In [1]:
from google.colab import drive
drive.mount('/content/drive')

Mounted at /content/drive


In [8]:
import pandas as pd
import numpy as np

In [9]:
loans = pd.read_csv('/content/drive/My Drive/ML Specialization/lending-club-data.csv')

  interactivity=interactivity, compiler=compiler, result=result)


In [11]:
import json
with open('/content/drive/My Drive/ML Specialization/module-6-assignment-train-idx.json', 'r') as json_file:
    train_indices = json.load(json_file)
with open('/content/drive/My Drive/ML Specialization/module-6-assignment-validation-idx.json', 'r') as json_file:
    valid_indices = json.load(json_file)

In [12]:
loans['safe_loans'] = loans['bad_loans'].apply(lambda x : +1 if x==0 else -1)
loans.drop('bad_loans', axis='columns', inplace=True)

In [13]:
features = ['grade',              # grade of the loan
            'term',               # the term of the loan
            'home_ownership',     # home_ownership status: own, mortgage or rent
            'emp_length',         # number of years of employment
           ]
target = 'safe_loans'

# Extract the feature columns and target column
loans = loans[features + [target]]

In [14]:
loans.head()

Unnamed: 0,grade,term,home_ownership,emp_length,safe_loans
0,B,36 months,RENT,10+ years,1
1,C,60 months,RENT,< 1 year,-1
2,C,36 months,RENT,10+ years,1
3,C,36 months,RENT,10+ years,1
4,A,36 months,RENT,3 years,1


In [15]:
categorical_variables = []
for feat_name, feat_type in zip(loans.columns, loans.dtypes):
    if feat_type == object:
        categorical_variables.append(feat_name)

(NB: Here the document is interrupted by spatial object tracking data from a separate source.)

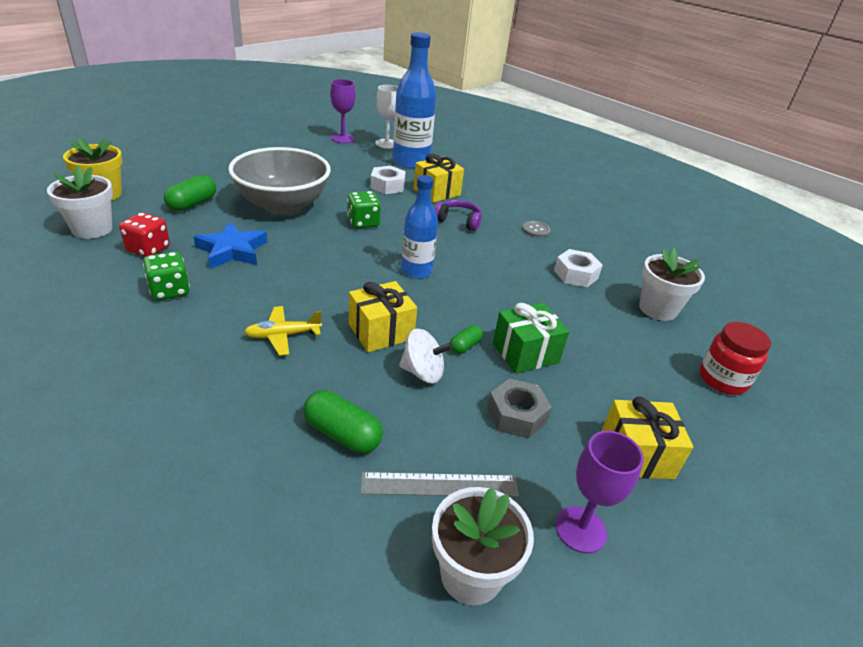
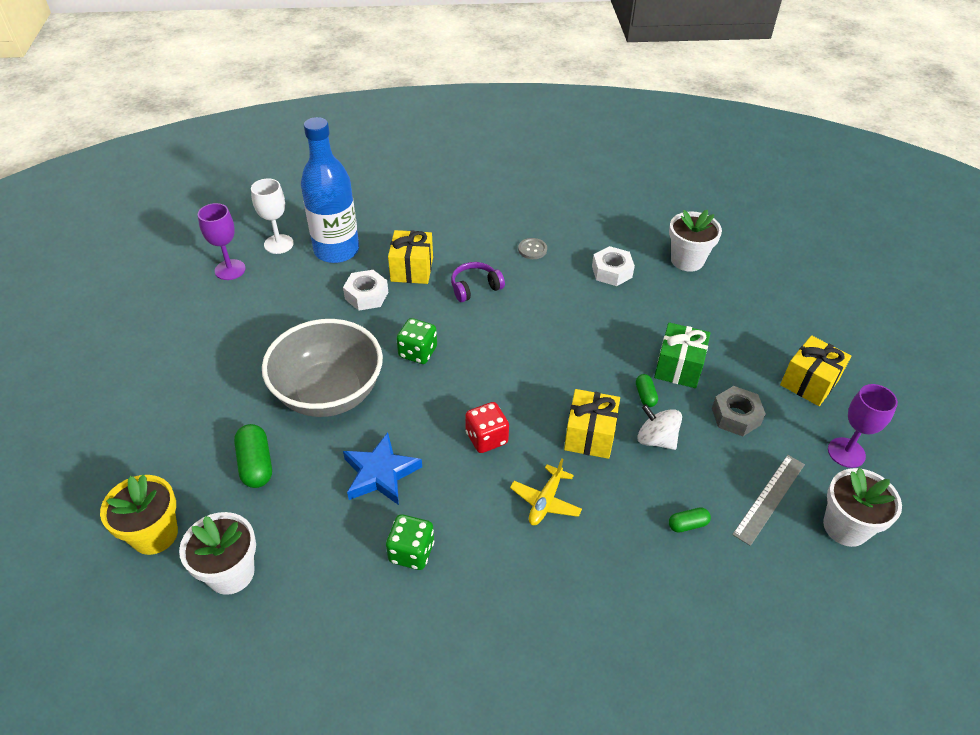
camera: 45 degrees left, 10 degrees up
(148, 249) = (318, 539): red dice -> red dice (486, 438)
(342, 434) = (687, 524): green capsule -> green capsule, size x0.58
(416, 271) = (526, 363): blue bottle -> none
(423, 372) = (656, 439): white spinning top -> white spinning top turned 105 degrees counterclockwise
(722, 379) = (777, 288): red jar -> none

for feature in categorical_variables:
    loans_data_one_hot_encoded = pd.get_dummies(loans[feature], prefix=feature, dummy_na=True)
    
    for column in loans_data_one_hot_encoded.columns:
        loans[column]= loans_data_one_hot_encoded[column]
    
    loans.drop(feature, axis='columns', inplace=True)

In [16]:
print(loans.columns)
print(len(loans.columns))

Index(['safe_loans', 'grade_A', 'grade_B', 'grade_C', 'grade_D', 'grade_E',
       'grade_F', 'grade_G', 'grade_nan', 'term_ 36 months', 'term_ 60 months',
       'term_nan', 'home_ownership_MORTGAGE', 'home_ownership_OTHER',
       'home_ownership_OWN', 'home_ownership_RENT', 'home_ownership_nan',
       'emp_length_1 year', 'emp_length_10+ years', 'emp_length_2 years',
       'emp_length_3 years', 'emp_length_4 years', 'emp_length_5 years',
       'emp_length_6 years', 'emp_length_7 years', 'emp_length_8 years',
       'emp_length_9 years', 'emp_length_< 1 year', 'emp_length_nan'],
      dtype='object')
29


In [17]:
train_data = loans.iloc[train_indices]
valid_data = loans.iloc[valid_indices]

In [19]:
def reached_minimum_node_size(data, min_node_size):
    # Return True if the number of data points is less than or equal to the minimum node size.
    return len(data) <= min_node_size

def error_reduction(error_before_split, error_after_split):
    # Return the error before the split minus the error after the split.
    return error_before_split - error_after_split

def intermediate_node_num_mistakes(labels_in_node):

    if len(labels_in_node) == 0:
        return 0
        
    safe_num = np.sum(labels_in_node==1)    
    risky_num = np.sum(labels_in_node==-1)    
    return min(safe_num, risky_num)

In [20]:
# Test case 1
example_labels = pd.Series([-1, -1, 1, 1, 1])
if intermediate_node_num_mistakes(example_labels) == 2:
    print('Test passed!')
else:
    print('Test 1 failed... try again!')

# Test case 2
example_labels = pd.Series([-1, -1, 1, 1, 1, 1, 1])
if intermediate_node_num_mistakes(example_labels) == 2:
    print('Test passed!')
else:
    print('Test 3 failed... try again!')
    
# Test case 3
example_labels = pd.Series([-1, -1, -1, -1, -1, 1, 1])
if intermediate_node_num_mistakes(example_labels) == 2:
    print('Test passed!')
else:
    print('Test 3 failed... try again!')

Test passed!
Test passed!
Test passed!


In [21]:
def best_splitting_feature(data, features, target):
    
    target_values = data[target]
    best_feature = None # Keep track of the best feature 
    best_error = 10     # Keep track of the best error so far 
    # Note: Since error is always <= 1, we should intialize it with something larger than 1.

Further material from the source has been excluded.